The AMM ecosystem is highly saturated and competition amongst protocols is intense. Two key problems in which nearly all AMMs share are around core functionality and mechanism design. In terms of the former, transactions can be quite expensive and users are not sufficiently protected against slippage. As a result, users can often encounter high transaction costs when executing larger orders. Moreover, most AMMs do not offer adequate coverage for both highly correlated digital assets like stablecoins (e.g. $USDC-$MIM) and uncorrelated assets (e.g. $FTM-$AVAX). So users must navigate between different protocols when executing different trade types in order to optimize pricing.

In terms of the underlying mechanism design of AMMs, most protocols tend to focus almost exclusively on incentivizing liquidity provision. That is, liquidity providers (LPs) are incentivized to provide liquidity and earn rewards, usually in the form of token emissions, in return.
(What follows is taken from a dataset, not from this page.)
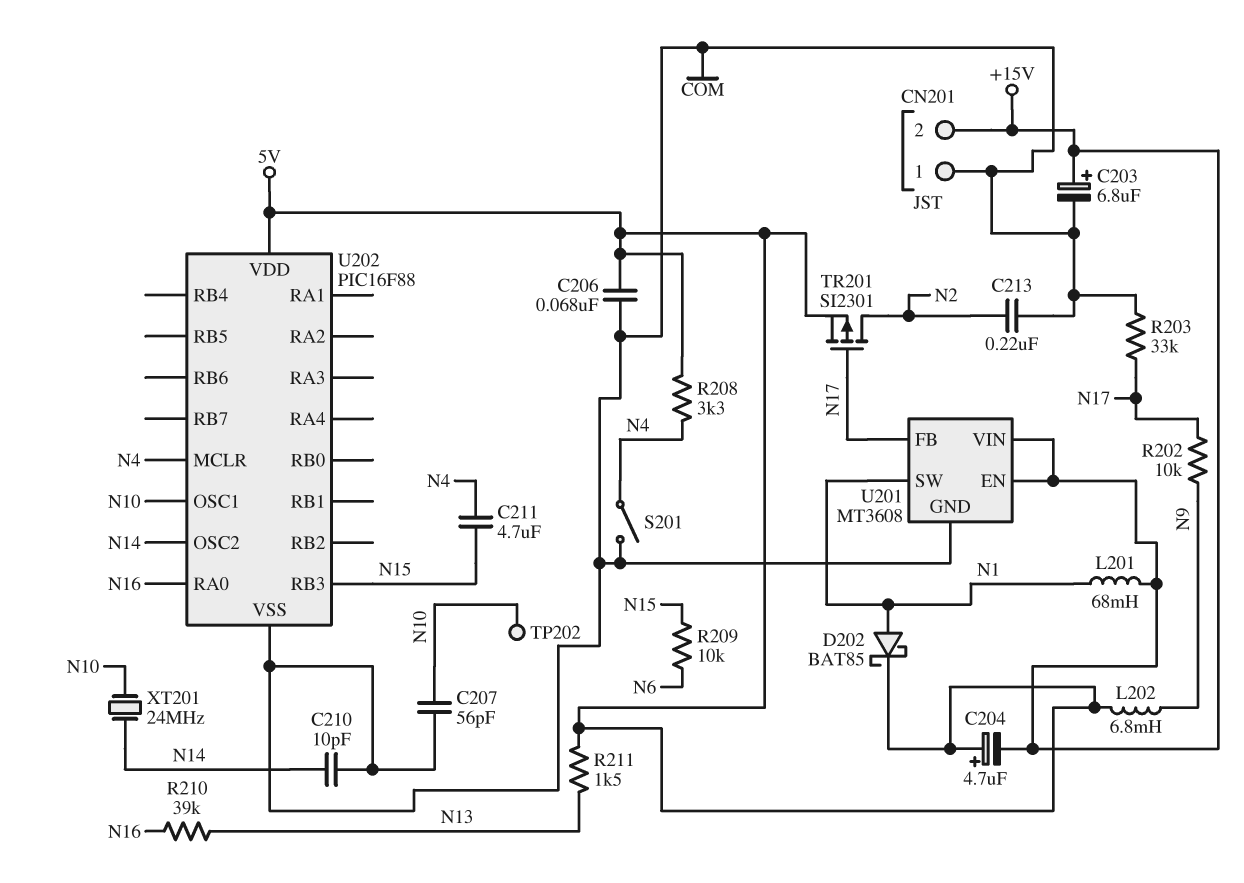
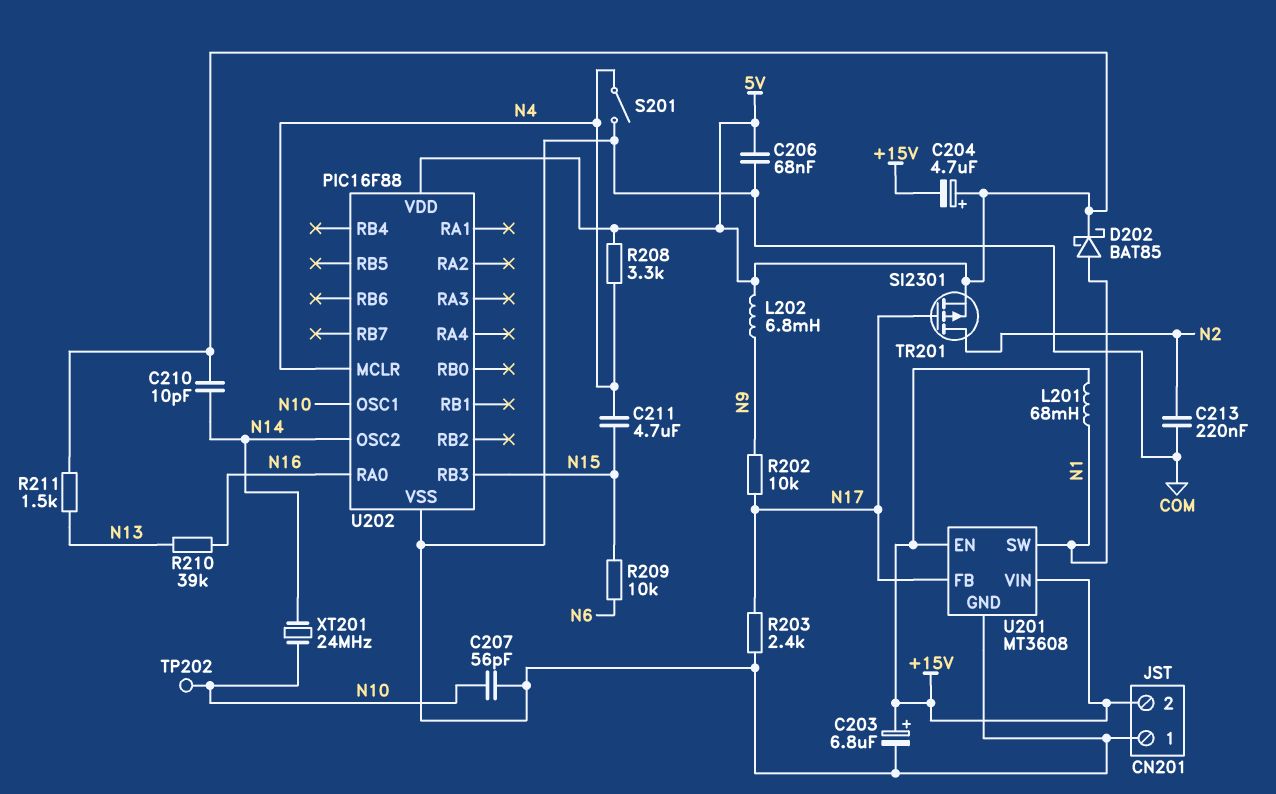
C210: 10pF (COM, N14) -> 10pF (5V, N14)
R203: 33k (COM, N17) -> 2.4k (COM, N17)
The result is that LPs are incentivized to simply provide liquidity to a given pool and are not necessarily incentivized to facilitate transactions or optimize protocol revenue. A more effective path forward, however, may be to align emissions to incentives.

To account for the shortcomings of existing AMM functionality, Solidly natively supports swaps between uncorrelated assets and closely correlated assets. This is designed to improve upon Curve’s stable swap mechanism while adding additional functionality to non-stables. Interestingly, Solidly was designed to implement a 0.01% fee for stable swaps, whereas Curve’s fee is approximately 0.04%. Paired with sufficient liquidity and low slippage, this positions Solidly to be able to compete directly in the space of stable swaps.
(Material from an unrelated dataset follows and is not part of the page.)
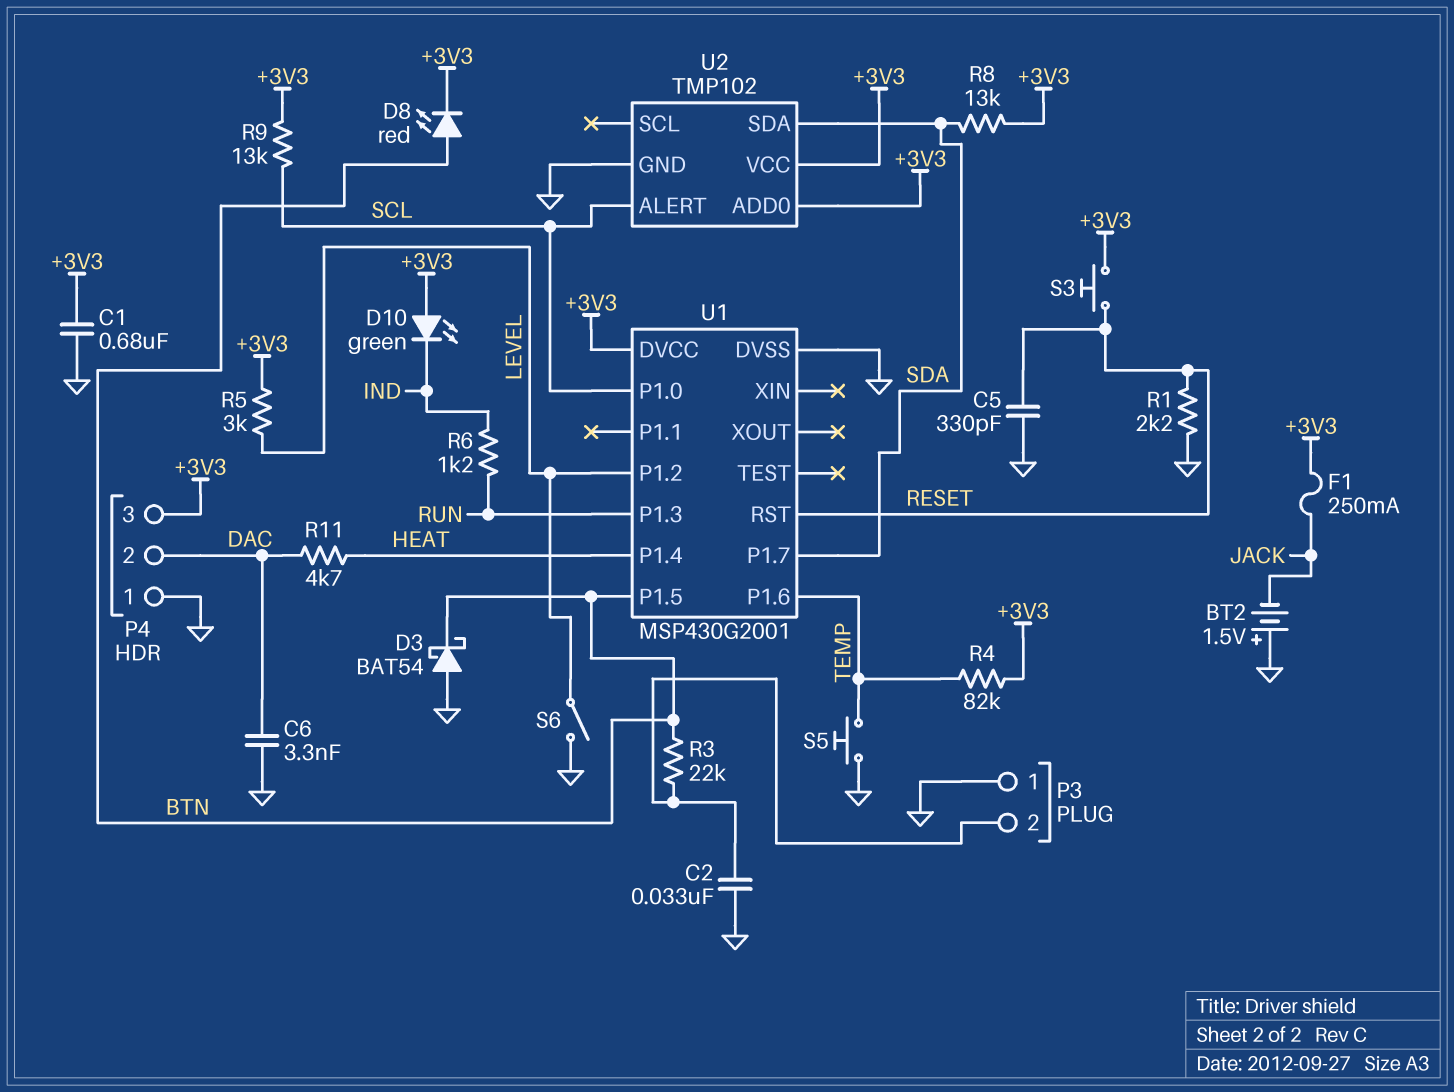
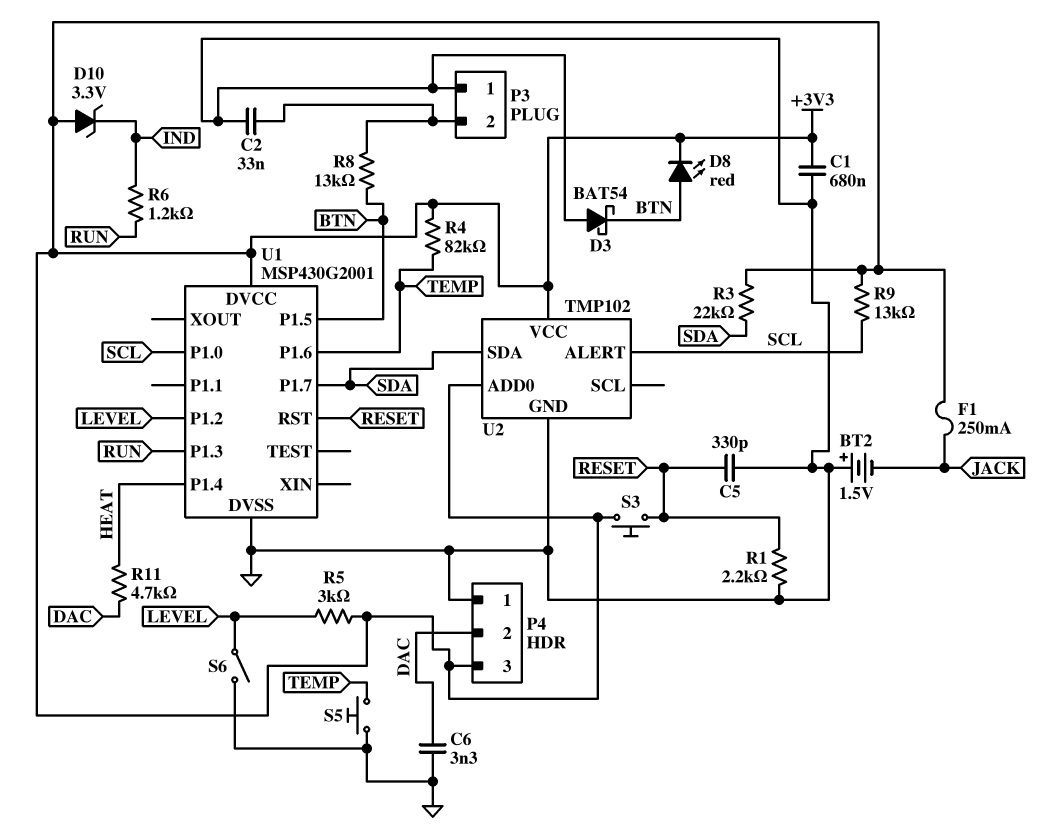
D10: LED green (A +3V3, K IND) -> zener 3.3V (A +3V3, K IND)
R3: 22k (BTN, P3/2) -> 22k (+3V3, SDA)
R8: 13k (+3V3, SDA) -> 13k (BTN, P3/2)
Screen Shot 2022 03 04 at 12 53 30 PM
Screen Shot 2022 03 04 at 12 25 01 PM

In addition, Solidly iterates on popular AMM features, many of which are derived from Uniswap V2 such as a flashloan proof TWAP function, and has developed its own novel additions along the way. Two particularly interesting new features are the upkeep-free TWAP in which no additional user maintenance is required, enabling users to quote directly from the pair, and flashloan proof reserve quoting. These improvements give users more flexibility and functionality, and help Solidly differentiate itself amongst AMMs. One other design worth noting is that fees are paid out in base assets, not converted. While subtle at first glance, this potentially boosts the liquidity of the converted assets and reduces the liquidity around the base asset (i.e. the base asset is getting sent to the AMM’s treasury, not the converted asset).
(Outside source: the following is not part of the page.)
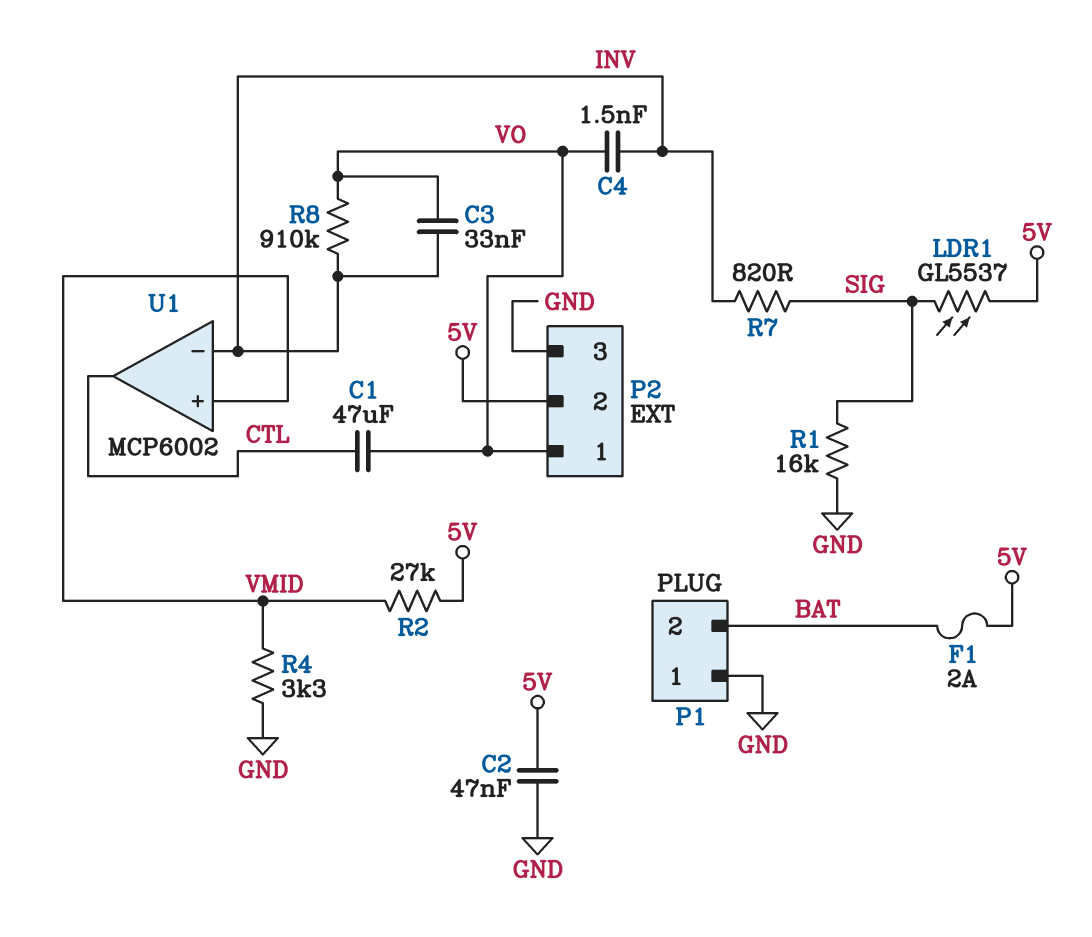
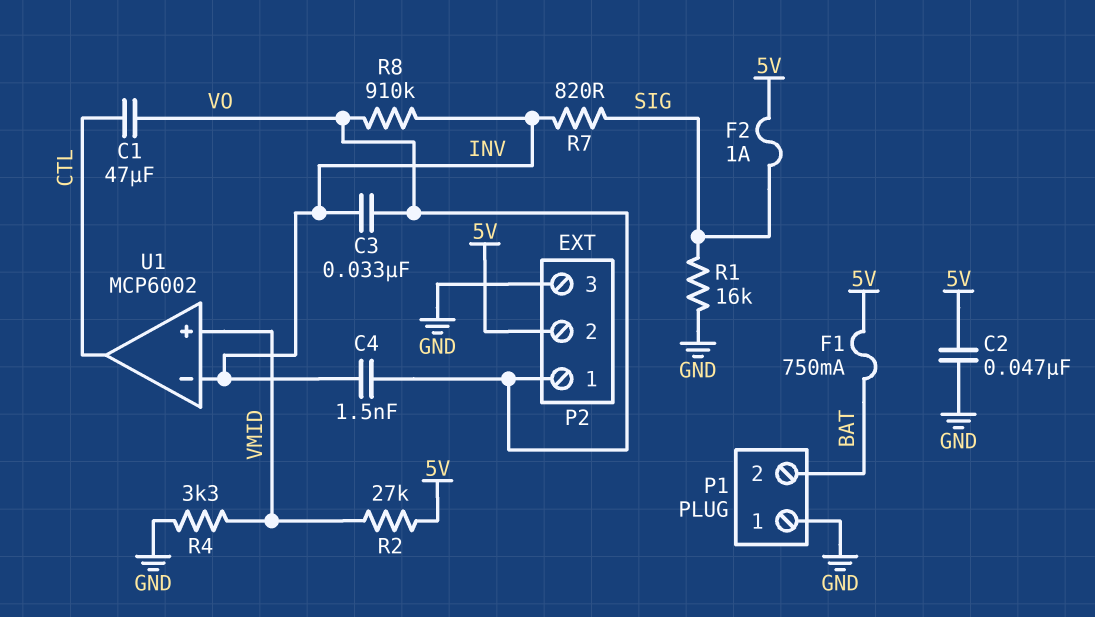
F1: 2A (5V, BAT) -> 750mA (5V, BAT)
F2: none -> 1A (5V, SIG)
LDR1: GL5537 (5V, SIG) -> none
To iterate on existing mechanism design, Solidly focuses on aligning emissions to incentives in a way that is sustainable and that accounts for possible incentive-gaming, such as wash trading. In short, Solidly directs the most incentives (i.e. emissions) to the liquidity pools with the highest fees and users only receive fees from the pool that they vote for. This helps eliminate cases in which users can earn incentives through poorly performing pools. For instance, on Curve $veCRV token holders receive 50% of all fees, regardless of which pool they voted for the emissions to be distributed to. So they could vote to send emissions to a pool that generated 0 fees for the protocol yet they still earn the reward of the fees generated by more active pools.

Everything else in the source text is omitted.